1. A slider FPC connector characterized by comprising: The device includes a base (1) and a slider (2) slidably connected to the base (1). The base (1) has grooves (3) extending in the insertion direction on both sides. The slider (2) has a guide arm (4) that slidably engages with the groove (3). The groove wall of the groove (3) has a groove (5). An elastic arm (6) is installed in the groove (5). The free end of the elastic arm (6) has a locking block (7). The guide arm (4) has a locking groove (8) corresponding to the locking block (7). The base (1) has a slot (9) in the middle that is arranged in the width direction. The slider (2) has a plate (10) extending into the slot (9). Limiting grooves (11) are arranged at intervals in the slot (9). Terminals (12) are installed in the limiting grooves (11).

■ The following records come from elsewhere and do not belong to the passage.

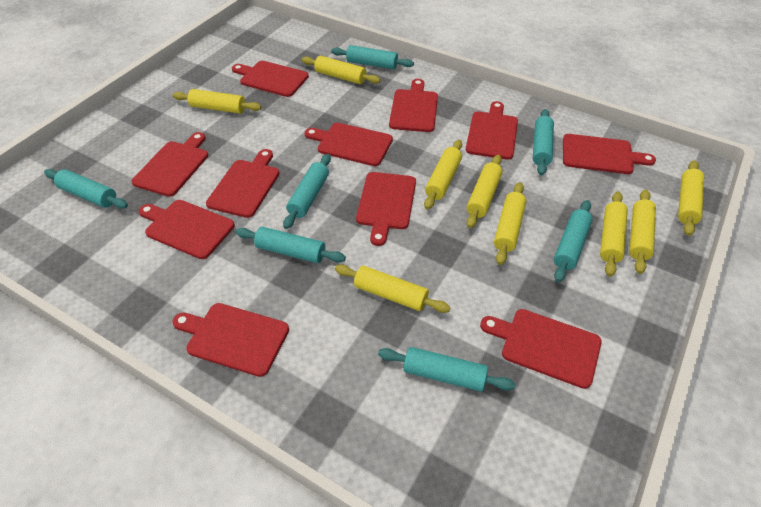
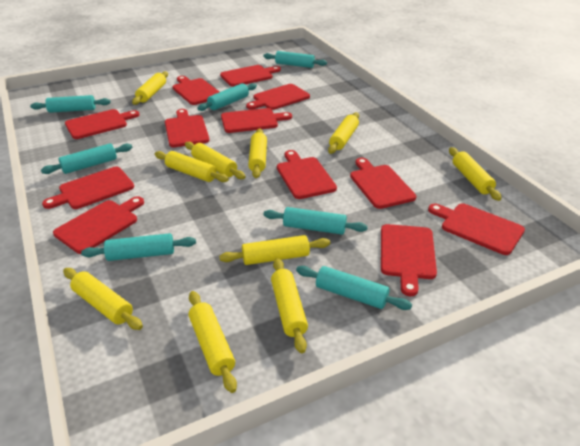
red cutting board: 11 -> 12
yellow rolling pin: 9 -> 10

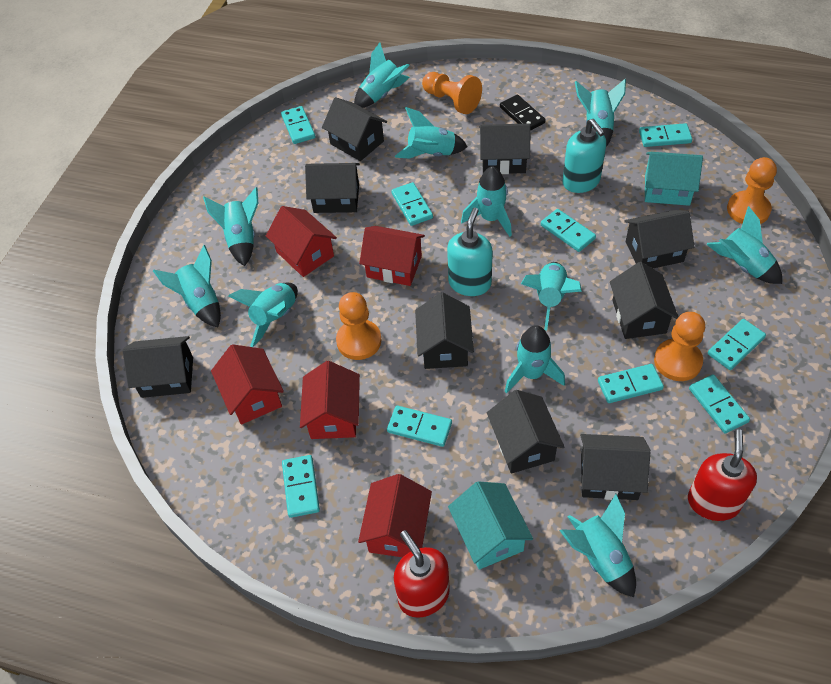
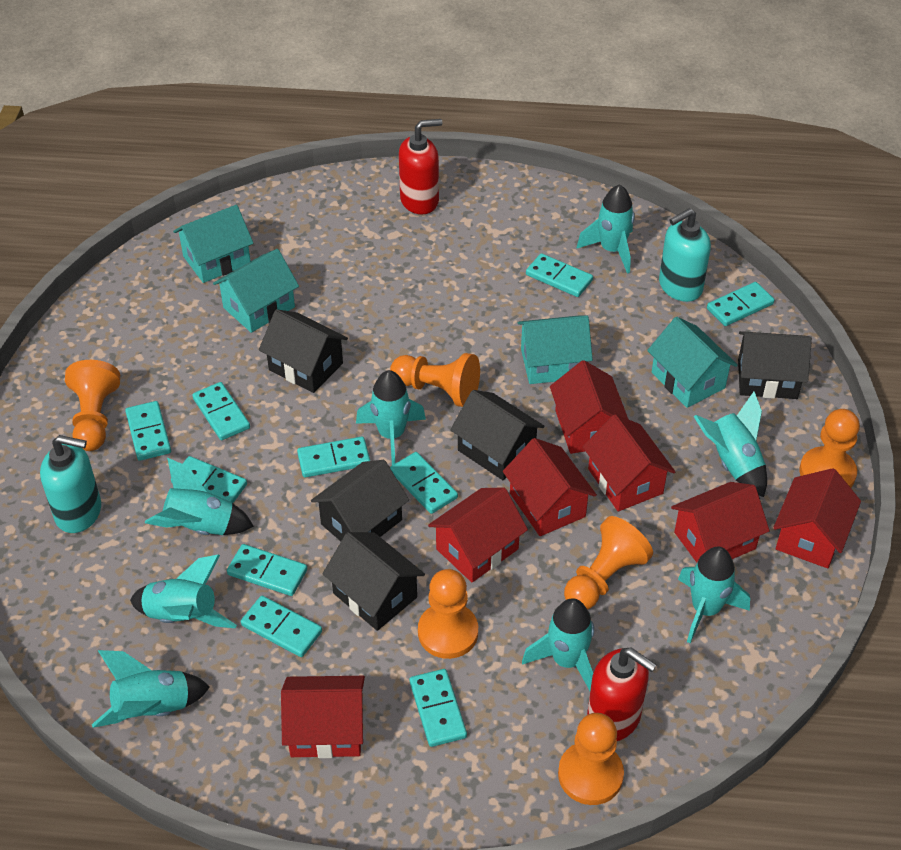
black domino: 1 -> 0
black house: 9 -> 5
orange pawn: 4 -> 6
red house: 5 -> 7
turquoise domino: 9 -> 10
turquoise house: 2 -> 4
turquoise rocket: 11 -> 8

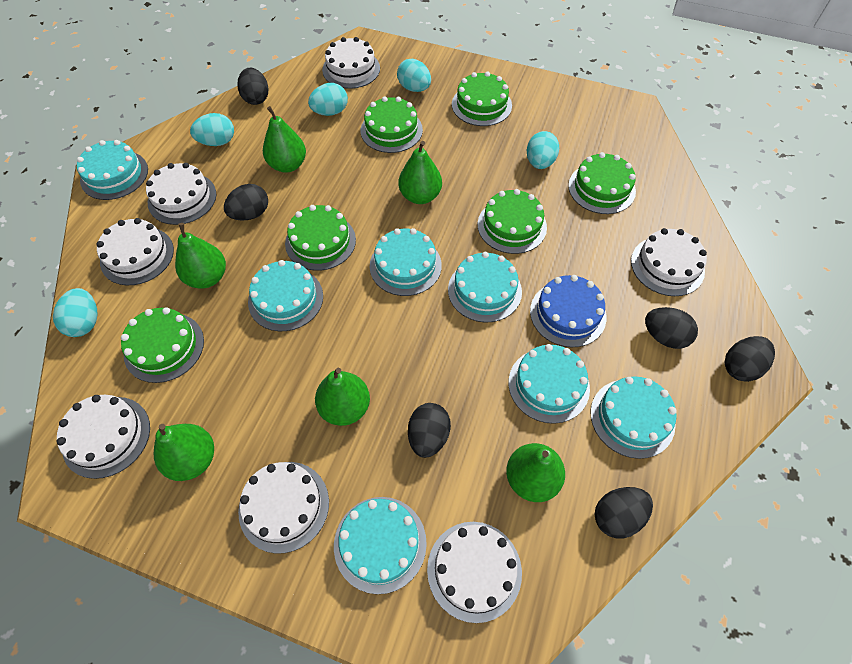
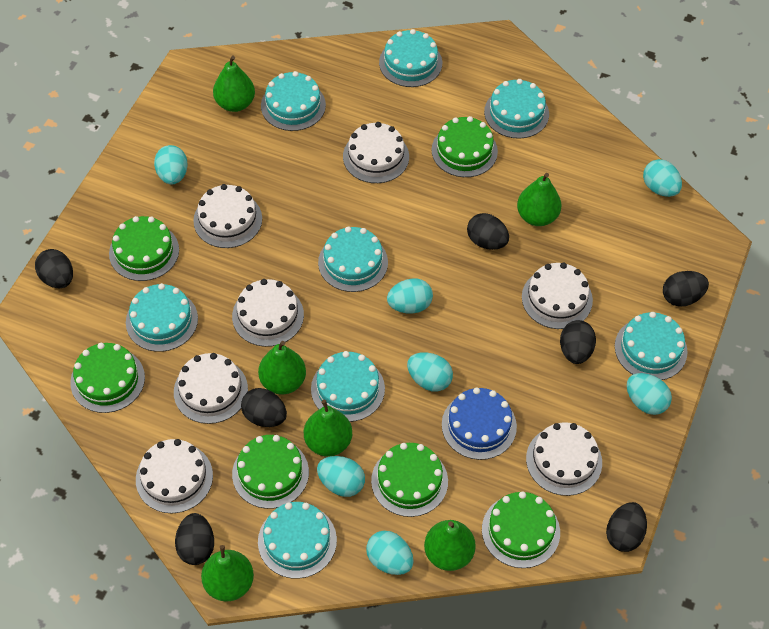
black egg: 6 -> 7
turquoise cake: 7 -> 8
turquoise egg: 5 -> 7

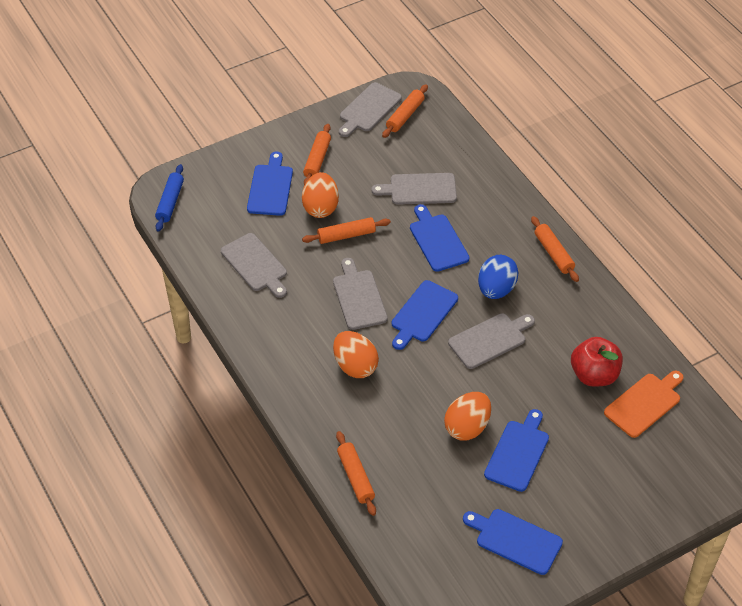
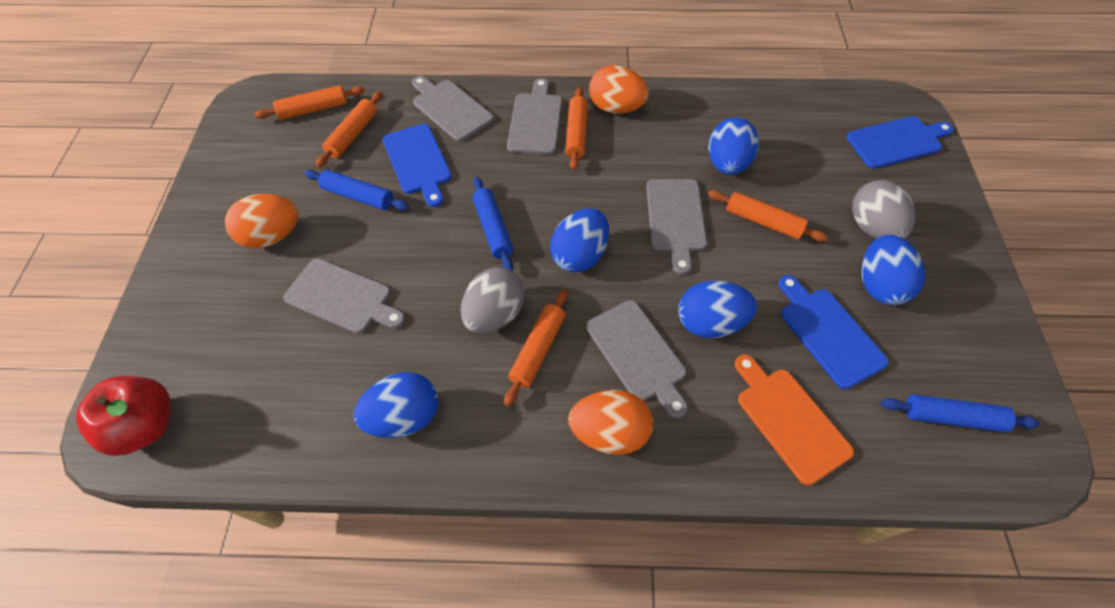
blue cutting board: 5 -> 3
blue egg: 1 -> 5
blue rolling pin: 1 -> 3
grey egg: 0 -> 2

2. The connector of claim 1, wherein: The end of the guide arm (4) is provided with a protrusion (13), and the sliding path of the groove (3) corresponding to the protrusion (13) is provided with a limiting protrusion (14).

3. The connector according to claim 1, characterized in that: The insert plate (10) has a guide slope (15) on the side near the base (1).

4. The connector of claim 1, wherein: The terminal (12) includes an upper clamping arm (16) and a lower clamping arm (17). One end of the upper clamping arm (16) and the lower clamping arm (17) is provided with a welding foot (18), and the other end of the lower clamping arm (17) is provided with a conductive contact (19) on the side facing the upper clamping arm (16).

5. The connector according to claim 4, characterized in that: The upper clamping arm (16) and the lower clamping arm (17) are provided with limiting protrusions (20) opposite to each other, and the limiting groove (11) is provided with a limiting block (21) that cooperates with the limiting protrusions (20).

6. The connector of claim 5, wherein: There is an active gap between the lower clamping arm (17) and the limiting groove (11) to allow the lower clamping arm (17) to undergo elastic deformation.